“Unfair bunts” is what the lad may make unknown to his master; as, if a customer call from the area for goods cried at 2d., the lad may get 2½d., by pretending what he had carried was a superior sort to that called at 2d.,—or by any similar trick.

“I have known some civil and industrious boys,” said a costermonger to me, “get to save a few shillings, and in six months start with a shallow, and so rise to a donkey-cart. The greatest drawback to struggling boys is their sleeping in low lodging-houses, where they are frequently robbed, or trepanned to part with their money, or else they get corrupted.”

Some men employ from four to twelve boys, sending them out with shallows and barrows, the boys bringing home the proceeds. The men who send lads out in this way, count the things, and can tell to a penny what can be realised on them.

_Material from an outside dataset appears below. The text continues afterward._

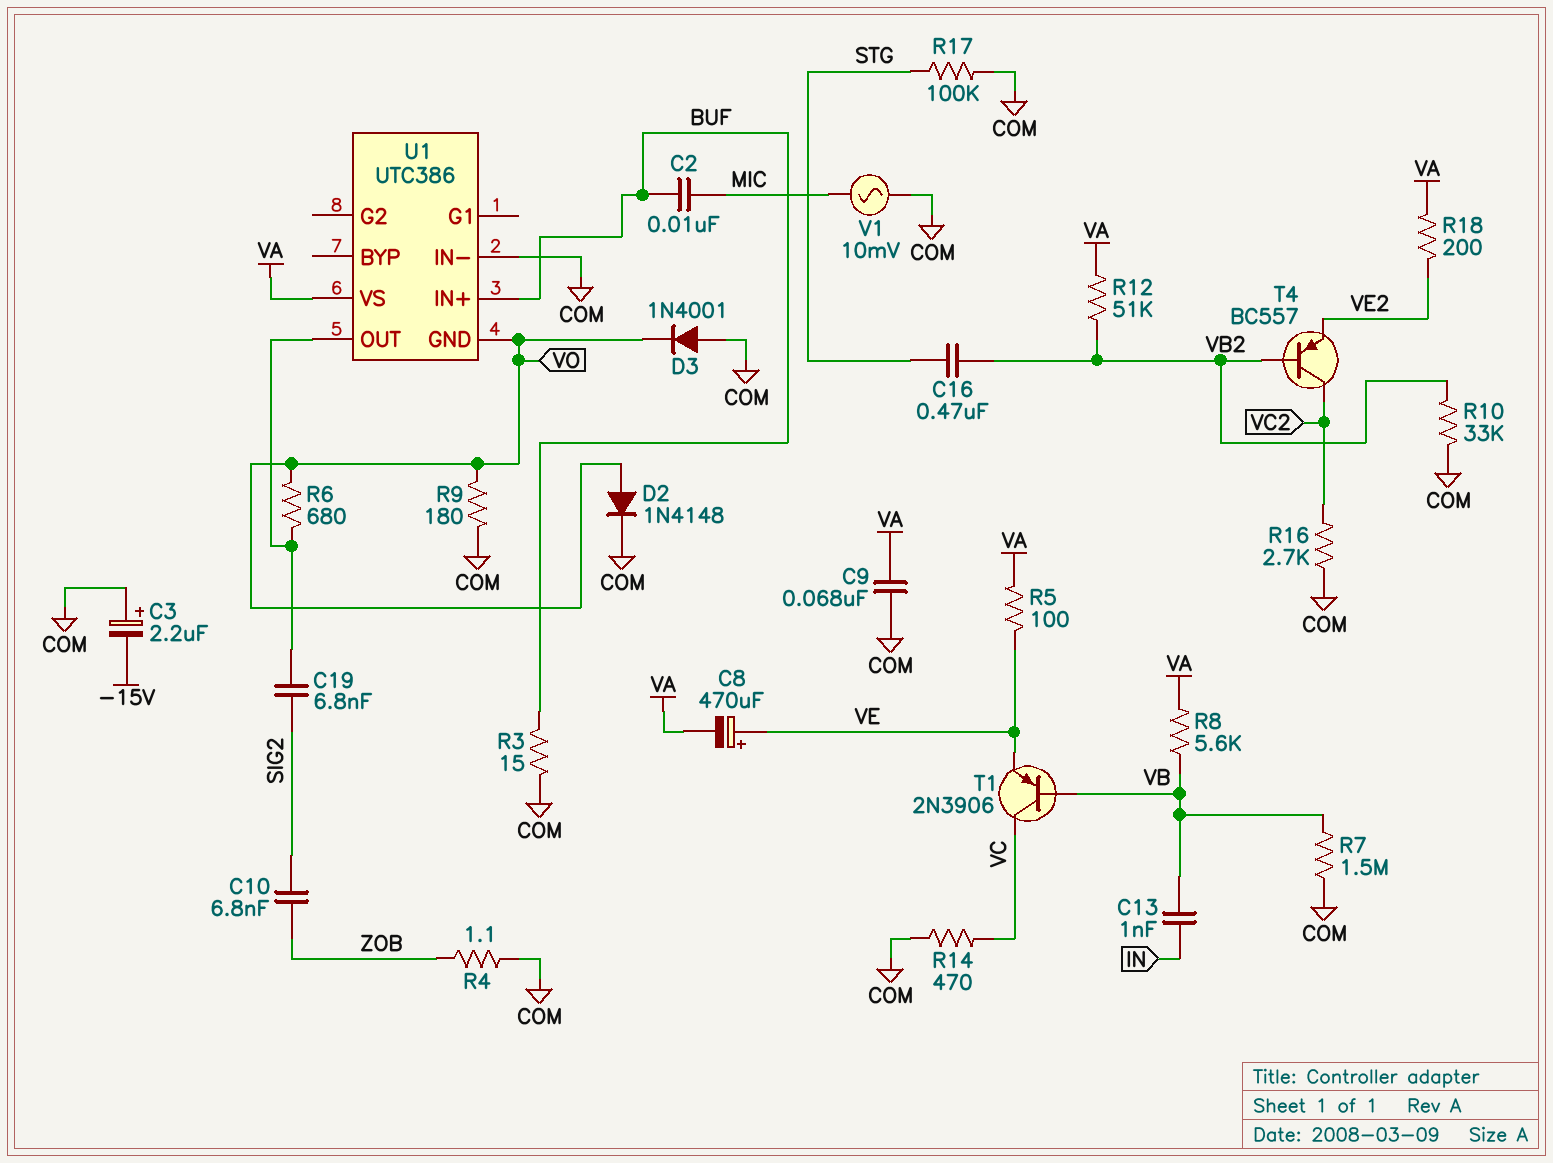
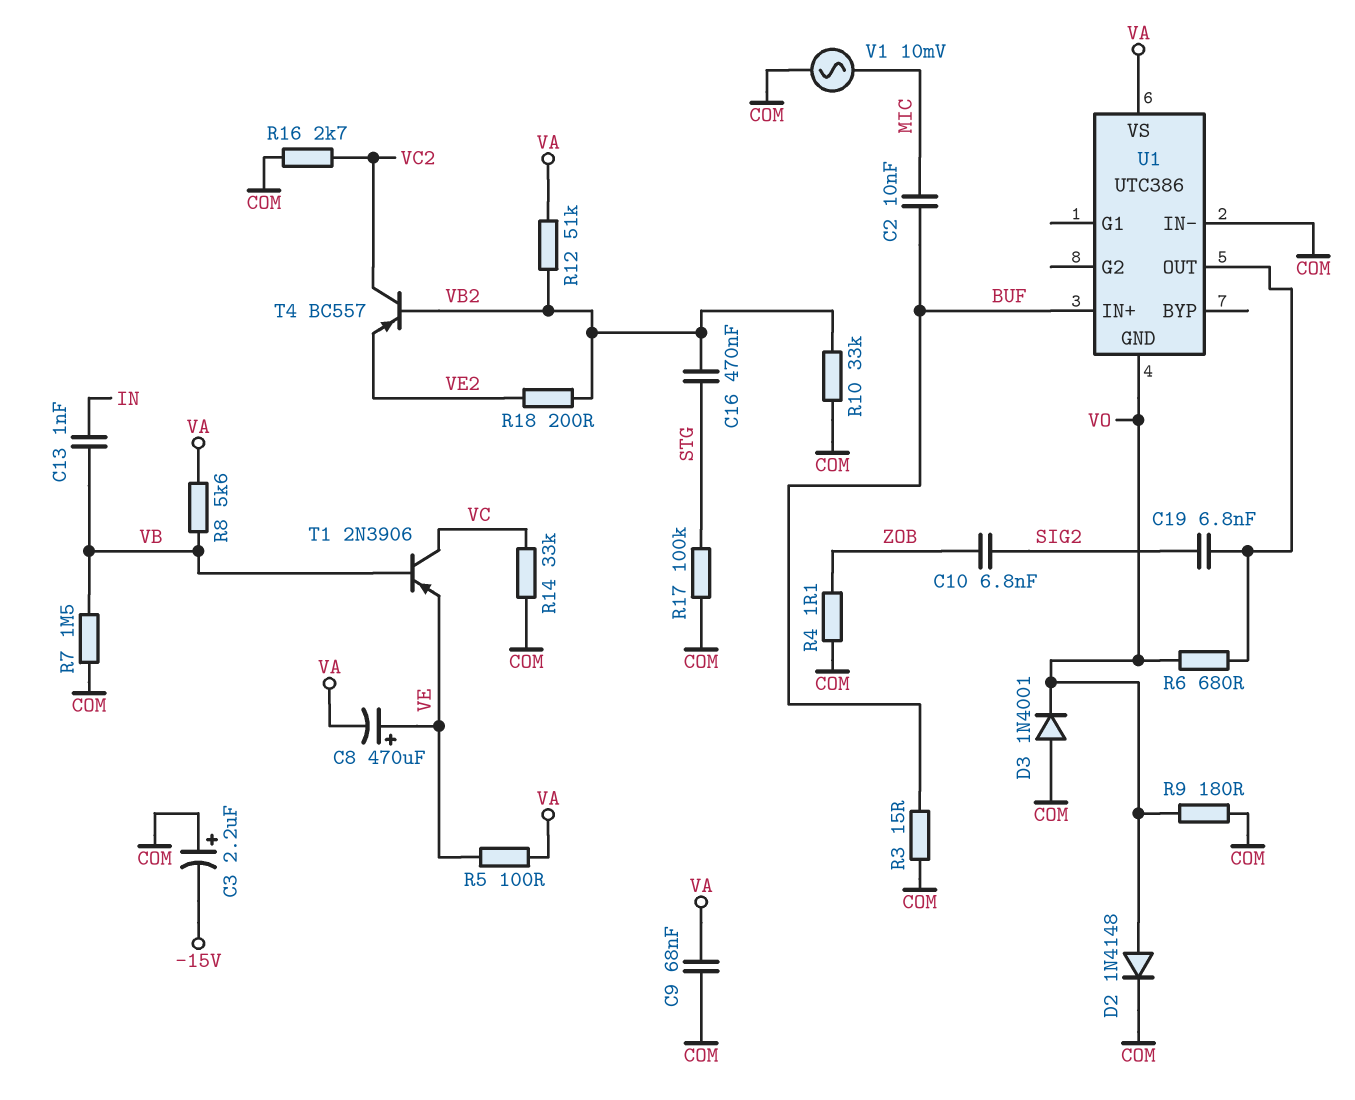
R14: 470 (COM, VC) -> 33k (COM, VC)
R18: 200 (VA, VE2) -> 200 (VB2, VE2)

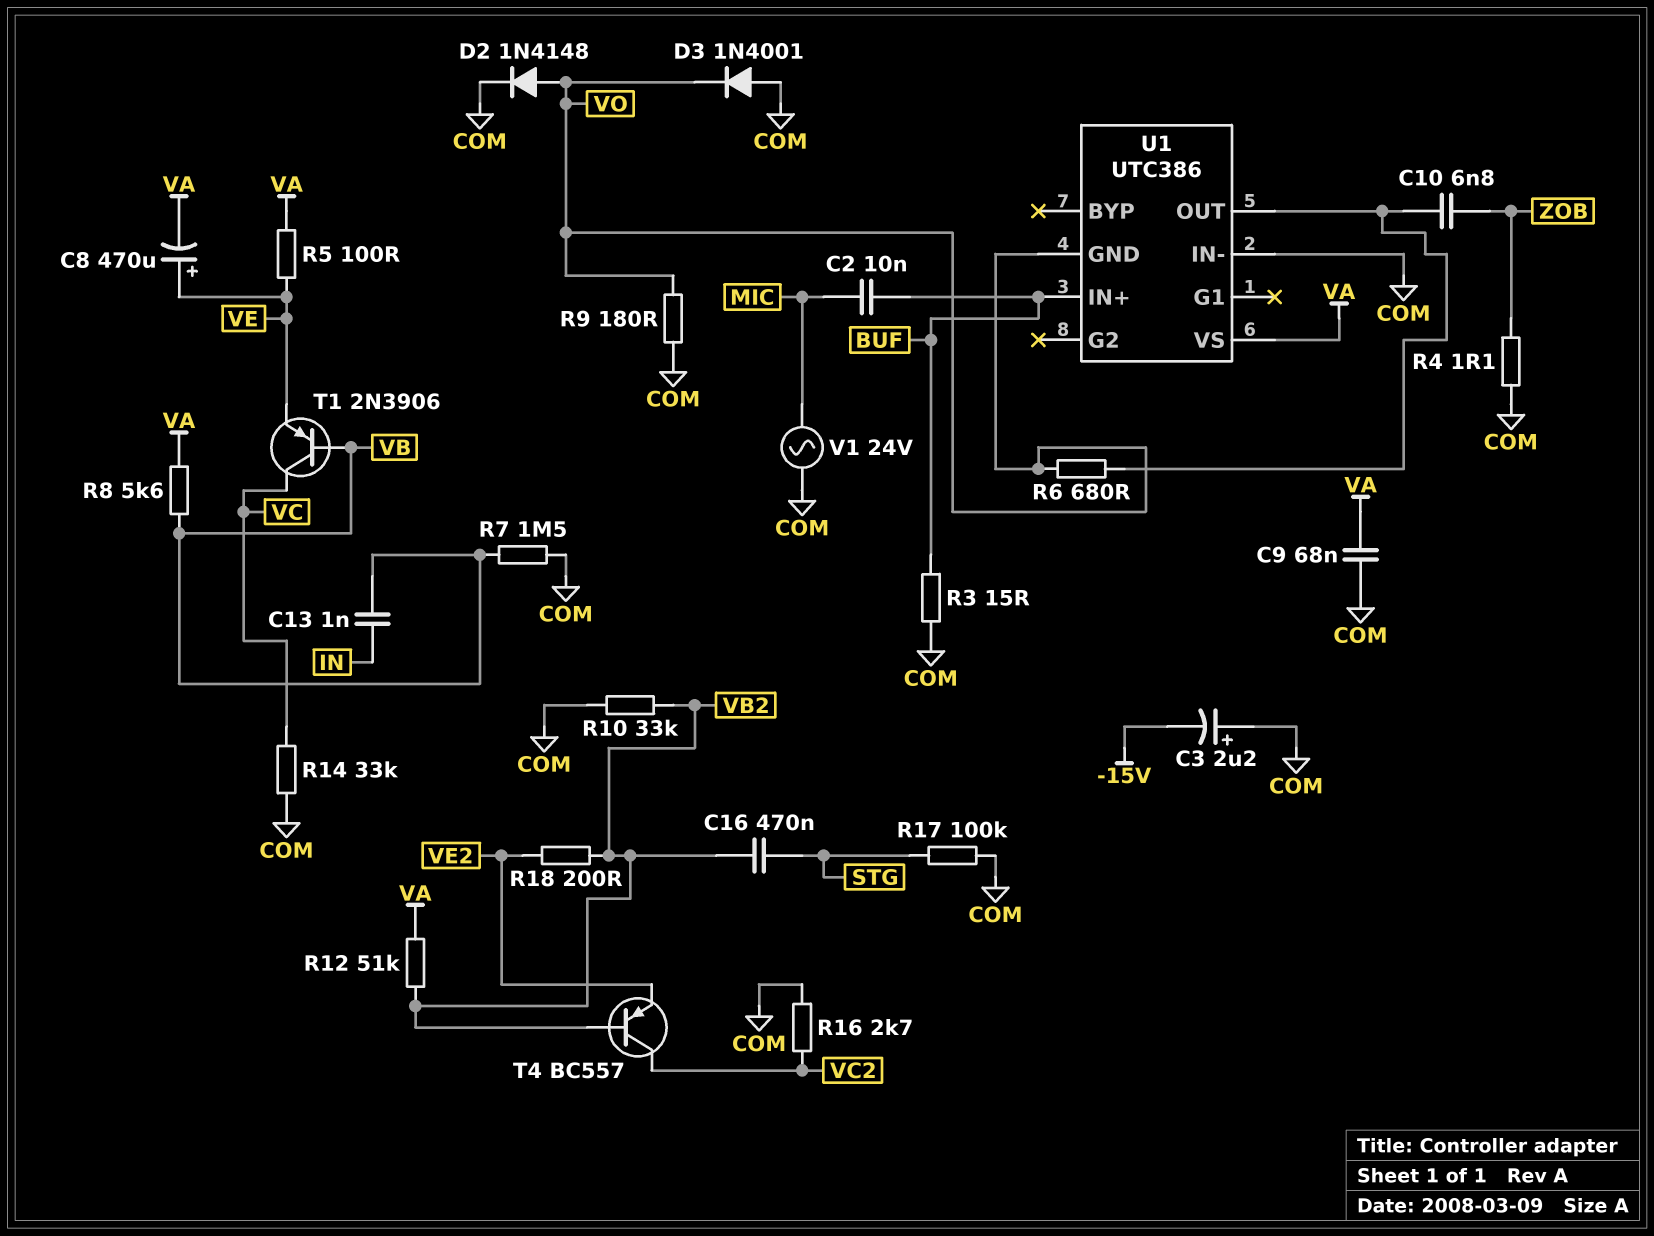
C10: 6.8nF (SIG2, ZOB) -> 6.8nF (U1/OUT, ZOB)
C19: 6.8nF (SIG2, U1/OUT) -> none
V1: AC 10mV (COM, MIC) -> AC 24V (COM, MIC)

They neither pay nor treat the boys well, I am told, and are looked upon by the other costermongers as extortioners, or unfair dealers, making money by trading on poor lads’ necessities, who serve them to avoid starvation. These men are called “Scurfs.” If the boys working for them make bunts, or are suspected of making bunts, there is generally “a row” about it.

The bunts is for the most part the gambling money, as well as the money for the “penny gaff,” the “twopenny hop,” the tobacco, and the pudding money of the boys. “More would save their wages and their bunts,” was said to me on good authority, “but they have no place to keep their money in, and don’t understand anything about savings banks. Many of these lads are looked on with suspicion by the police, and treated like suspected folks; but in my opinion they are not thieves, or they wouldn’t work so hard; for a thief’s is a much easier life than a costermonger’s.”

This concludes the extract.